Jamaah masih terdiam. Menyimak
dengan seksama. Saya lihat bapak yang semula wajahnya terlihat tegang, mulai
menampakkan wajah yang bersahabat. Melihat hal ini, saya pun tidak
menyia-nyiakan. Langsung memberikan selingan joke untuk menyegarkan
suasana. Barulah saya masuk ke permasalahan inti. Yaitu mulai dengan
menjelaskan bahwa kita tidak akan lari dari tanggung jawab. Kalaupun kita mau
lari, sebenarnya dari awal kami tidak perlu hadir ke bandara. Apalagi sampai
menyiapkan akomodasi.
Dalam pertemuan itu saya
jelaskan, bahwa hotel ini kita sewa satu hari. Kemudian menawarkan untuk yang
dari daerah tetap di hotel dan jamaah asal Jabodetabek kembali ke rumah masing-masing
dan menunggu jadwal sampai terbit visa.
“Wah, kalau kita harus pulang,
malu, Ustadz. Kita sudah pamitan sama keluarga dan tetangga,” salah satu jamaah
menyela.
“Owh, begitu. Terus maunya
bagaimana?”
“Kami menginap saja di sini
sampai ada kejelasan kapan kita diberangkatkan,’’

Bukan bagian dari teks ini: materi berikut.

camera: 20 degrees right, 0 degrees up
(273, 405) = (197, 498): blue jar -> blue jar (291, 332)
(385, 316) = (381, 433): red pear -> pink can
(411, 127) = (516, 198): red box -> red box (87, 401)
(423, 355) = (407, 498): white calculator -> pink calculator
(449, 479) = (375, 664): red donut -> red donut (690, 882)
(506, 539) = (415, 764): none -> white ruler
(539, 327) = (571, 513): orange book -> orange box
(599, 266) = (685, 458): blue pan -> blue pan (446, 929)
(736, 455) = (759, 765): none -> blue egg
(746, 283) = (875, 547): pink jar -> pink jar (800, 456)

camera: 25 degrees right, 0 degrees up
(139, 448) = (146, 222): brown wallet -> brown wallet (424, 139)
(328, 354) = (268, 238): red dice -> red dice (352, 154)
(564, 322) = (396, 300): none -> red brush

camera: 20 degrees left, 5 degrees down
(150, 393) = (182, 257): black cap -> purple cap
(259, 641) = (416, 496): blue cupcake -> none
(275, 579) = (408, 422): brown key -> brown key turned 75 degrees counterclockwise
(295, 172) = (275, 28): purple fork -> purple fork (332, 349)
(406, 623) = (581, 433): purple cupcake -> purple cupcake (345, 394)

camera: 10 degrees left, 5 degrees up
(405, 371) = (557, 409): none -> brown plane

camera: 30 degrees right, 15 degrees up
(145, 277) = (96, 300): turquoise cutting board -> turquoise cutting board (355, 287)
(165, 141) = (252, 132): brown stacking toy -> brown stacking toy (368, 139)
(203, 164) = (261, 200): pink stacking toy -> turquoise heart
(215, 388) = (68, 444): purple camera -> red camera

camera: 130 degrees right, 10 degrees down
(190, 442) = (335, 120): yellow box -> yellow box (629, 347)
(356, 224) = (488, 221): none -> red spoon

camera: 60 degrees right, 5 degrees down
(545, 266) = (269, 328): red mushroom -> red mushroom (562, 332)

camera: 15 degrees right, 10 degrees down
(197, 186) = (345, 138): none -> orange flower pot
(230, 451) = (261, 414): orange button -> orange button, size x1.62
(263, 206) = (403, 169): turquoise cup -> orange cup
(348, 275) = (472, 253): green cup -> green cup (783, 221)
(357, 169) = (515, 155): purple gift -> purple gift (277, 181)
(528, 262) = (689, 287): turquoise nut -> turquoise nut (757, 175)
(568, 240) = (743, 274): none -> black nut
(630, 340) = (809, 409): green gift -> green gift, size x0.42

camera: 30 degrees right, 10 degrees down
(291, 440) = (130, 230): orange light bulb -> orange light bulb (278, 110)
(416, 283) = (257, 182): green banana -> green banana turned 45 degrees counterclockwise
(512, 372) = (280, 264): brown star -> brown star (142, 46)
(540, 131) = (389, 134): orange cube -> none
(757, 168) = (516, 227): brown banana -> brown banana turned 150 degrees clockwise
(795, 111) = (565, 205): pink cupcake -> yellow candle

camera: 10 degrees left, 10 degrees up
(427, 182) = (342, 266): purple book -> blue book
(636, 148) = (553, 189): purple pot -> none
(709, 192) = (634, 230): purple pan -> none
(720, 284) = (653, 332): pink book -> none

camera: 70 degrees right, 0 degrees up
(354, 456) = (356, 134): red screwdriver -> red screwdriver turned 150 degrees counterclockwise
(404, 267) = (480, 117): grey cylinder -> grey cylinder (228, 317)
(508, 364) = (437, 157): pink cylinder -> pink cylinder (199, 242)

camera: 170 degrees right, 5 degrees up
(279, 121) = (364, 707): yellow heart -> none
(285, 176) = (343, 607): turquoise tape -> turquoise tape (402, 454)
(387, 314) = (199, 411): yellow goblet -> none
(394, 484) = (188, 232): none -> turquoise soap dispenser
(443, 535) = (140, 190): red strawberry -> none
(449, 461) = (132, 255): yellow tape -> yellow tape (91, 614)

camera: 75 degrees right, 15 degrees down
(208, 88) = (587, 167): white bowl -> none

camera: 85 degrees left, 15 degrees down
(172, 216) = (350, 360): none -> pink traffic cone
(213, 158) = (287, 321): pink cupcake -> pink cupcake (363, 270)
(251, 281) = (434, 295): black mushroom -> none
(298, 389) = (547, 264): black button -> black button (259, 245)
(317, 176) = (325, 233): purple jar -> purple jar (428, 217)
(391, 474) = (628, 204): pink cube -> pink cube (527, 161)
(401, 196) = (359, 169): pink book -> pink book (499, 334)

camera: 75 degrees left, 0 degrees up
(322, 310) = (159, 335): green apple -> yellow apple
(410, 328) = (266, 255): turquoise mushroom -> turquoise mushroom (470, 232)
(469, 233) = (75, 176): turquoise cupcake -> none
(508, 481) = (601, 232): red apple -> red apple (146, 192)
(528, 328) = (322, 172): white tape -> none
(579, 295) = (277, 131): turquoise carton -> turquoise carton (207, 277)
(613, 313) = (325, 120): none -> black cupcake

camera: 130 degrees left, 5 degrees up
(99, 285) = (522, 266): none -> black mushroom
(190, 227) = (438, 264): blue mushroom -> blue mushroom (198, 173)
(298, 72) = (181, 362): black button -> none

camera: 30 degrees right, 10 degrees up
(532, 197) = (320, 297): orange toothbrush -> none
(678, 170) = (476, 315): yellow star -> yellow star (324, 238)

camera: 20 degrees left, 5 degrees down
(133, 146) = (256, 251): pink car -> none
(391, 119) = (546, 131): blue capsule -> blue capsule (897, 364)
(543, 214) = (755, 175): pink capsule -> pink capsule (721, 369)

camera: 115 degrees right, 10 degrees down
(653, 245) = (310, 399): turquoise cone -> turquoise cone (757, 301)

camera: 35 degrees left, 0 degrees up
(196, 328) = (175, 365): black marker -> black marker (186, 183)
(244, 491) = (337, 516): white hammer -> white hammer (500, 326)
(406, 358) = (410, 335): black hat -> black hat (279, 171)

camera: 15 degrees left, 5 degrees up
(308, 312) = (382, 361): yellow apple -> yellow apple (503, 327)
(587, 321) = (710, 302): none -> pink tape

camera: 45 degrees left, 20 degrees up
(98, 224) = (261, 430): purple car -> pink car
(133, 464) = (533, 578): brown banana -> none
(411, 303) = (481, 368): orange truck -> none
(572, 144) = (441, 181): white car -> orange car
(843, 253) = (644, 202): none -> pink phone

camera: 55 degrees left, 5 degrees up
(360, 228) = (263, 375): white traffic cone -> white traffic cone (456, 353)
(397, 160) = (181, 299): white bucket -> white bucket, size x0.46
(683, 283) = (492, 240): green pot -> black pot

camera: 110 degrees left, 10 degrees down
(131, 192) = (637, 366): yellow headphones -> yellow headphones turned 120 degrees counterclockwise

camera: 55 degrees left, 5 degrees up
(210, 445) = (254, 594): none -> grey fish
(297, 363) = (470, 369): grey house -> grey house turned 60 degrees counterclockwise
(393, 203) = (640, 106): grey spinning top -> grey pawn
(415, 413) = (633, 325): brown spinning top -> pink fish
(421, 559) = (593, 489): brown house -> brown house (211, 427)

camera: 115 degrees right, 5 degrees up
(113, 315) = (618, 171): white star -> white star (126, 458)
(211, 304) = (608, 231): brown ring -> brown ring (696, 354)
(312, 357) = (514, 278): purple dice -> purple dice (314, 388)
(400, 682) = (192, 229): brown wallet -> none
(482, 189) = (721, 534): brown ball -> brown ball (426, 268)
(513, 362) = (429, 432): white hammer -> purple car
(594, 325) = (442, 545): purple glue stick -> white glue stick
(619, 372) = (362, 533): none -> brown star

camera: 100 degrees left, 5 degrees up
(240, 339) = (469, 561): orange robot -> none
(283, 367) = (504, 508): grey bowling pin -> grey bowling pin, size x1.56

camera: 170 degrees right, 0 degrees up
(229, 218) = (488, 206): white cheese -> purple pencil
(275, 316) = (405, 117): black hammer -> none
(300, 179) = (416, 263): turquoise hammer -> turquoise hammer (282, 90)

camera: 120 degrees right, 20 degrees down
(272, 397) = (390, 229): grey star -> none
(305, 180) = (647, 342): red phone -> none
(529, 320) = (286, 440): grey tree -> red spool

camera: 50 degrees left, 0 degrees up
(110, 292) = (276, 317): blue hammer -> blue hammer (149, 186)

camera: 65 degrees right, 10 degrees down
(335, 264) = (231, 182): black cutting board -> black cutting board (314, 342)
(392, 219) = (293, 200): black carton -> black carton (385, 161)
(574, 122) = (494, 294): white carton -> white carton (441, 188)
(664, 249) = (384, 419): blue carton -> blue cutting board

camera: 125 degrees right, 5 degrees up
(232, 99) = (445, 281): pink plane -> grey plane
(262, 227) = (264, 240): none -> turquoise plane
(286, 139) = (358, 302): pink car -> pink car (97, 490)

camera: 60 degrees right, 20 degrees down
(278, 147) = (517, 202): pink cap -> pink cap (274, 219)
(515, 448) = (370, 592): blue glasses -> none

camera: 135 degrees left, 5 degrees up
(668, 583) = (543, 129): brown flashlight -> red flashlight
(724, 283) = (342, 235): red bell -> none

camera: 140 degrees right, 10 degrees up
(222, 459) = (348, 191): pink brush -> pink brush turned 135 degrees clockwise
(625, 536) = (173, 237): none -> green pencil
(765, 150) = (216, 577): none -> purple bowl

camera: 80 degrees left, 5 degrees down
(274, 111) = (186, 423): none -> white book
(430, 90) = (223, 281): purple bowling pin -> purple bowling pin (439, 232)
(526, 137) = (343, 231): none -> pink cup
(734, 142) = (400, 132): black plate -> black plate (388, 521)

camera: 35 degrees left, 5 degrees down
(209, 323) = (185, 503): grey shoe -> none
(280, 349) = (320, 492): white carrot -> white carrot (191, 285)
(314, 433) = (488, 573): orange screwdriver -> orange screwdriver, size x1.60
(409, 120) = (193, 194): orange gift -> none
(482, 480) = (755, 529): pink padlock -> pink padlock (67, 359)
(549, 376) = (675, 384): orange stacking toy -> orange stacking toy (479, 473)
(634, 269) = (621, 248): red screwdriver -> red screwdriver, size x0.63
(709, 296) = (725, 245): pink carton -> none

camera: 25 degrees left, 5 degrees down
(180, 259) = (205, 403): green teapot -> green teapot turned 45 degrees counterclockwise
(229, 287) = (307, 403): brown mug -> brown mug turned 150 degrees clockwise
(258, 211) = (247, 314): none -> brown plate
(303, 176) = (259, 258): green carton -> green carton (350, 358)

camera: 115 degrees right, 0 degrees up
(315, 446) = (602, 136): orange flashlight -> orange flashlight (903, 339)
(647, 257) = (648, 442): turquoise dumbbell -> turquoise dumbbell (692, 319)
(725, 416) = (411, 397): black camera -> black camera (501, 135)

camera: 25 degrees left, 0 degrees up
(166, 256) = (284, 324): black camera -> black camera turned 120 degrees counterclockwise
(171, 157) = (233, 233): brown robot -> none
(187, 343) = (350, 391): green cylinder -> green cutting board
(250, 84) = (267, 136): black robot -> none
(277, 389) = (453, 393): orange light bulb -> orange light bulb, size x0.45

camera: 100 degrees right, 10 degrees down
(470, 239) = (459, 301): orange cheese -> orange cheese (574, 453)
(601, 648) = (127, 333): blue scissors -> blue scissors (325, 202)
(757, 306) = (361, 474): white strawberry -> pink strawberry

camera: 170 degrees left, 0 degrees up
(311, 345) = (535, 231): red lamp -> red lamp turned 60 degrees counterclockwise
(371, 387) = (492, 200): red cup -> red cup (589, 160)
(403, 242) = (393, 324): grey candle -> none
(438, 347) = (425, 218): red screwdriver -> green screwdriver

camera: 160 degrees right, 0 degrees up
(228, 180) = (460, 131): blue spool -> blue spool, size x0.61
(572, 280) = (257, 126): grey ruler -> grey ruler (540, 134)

Kalimat itu langsung saya jawab
dengan senyuman.
“Baiklah, saya anggap itu sebagai
usulan. Ada yang lain?”
Beberapa jamaah yang asal
jabodetabek menyampaikan aspirasinya. Di sela mereka menyampaikan aspirasi,
saya mengirimkan pesan kepada pimpinan tentang aspirasi jamaah yang meminta
tetap di hotel.
Setelah aspirasi terserap, saya
pun menyampaikan beberapa hikmah.
Saya faham betul, bahwa
perusahaan ini punya nilai budaya yang mungkin tidak dimiliki oleh perusahaan
lain. Tidak bussiness oriented. Tapi ingin menjadi jembatan ummat menuju
baitullah. Pergi dan pulang kembali dengan aman dan nyaman. Komitmen untuk
selalu memberikan pelayanan terbaik. Sebagai pelayan tamu Allah yang mempunyai
niat suci.
Di tengah-tengah saya berbicara, tiba-tiba
ada telpon masuk dari pimpinan. Segera saya terima. Pimpinan mengabarkan bahwa
tidak masalah dengan aspirasi jamaah tersebut. Alhamdulillah.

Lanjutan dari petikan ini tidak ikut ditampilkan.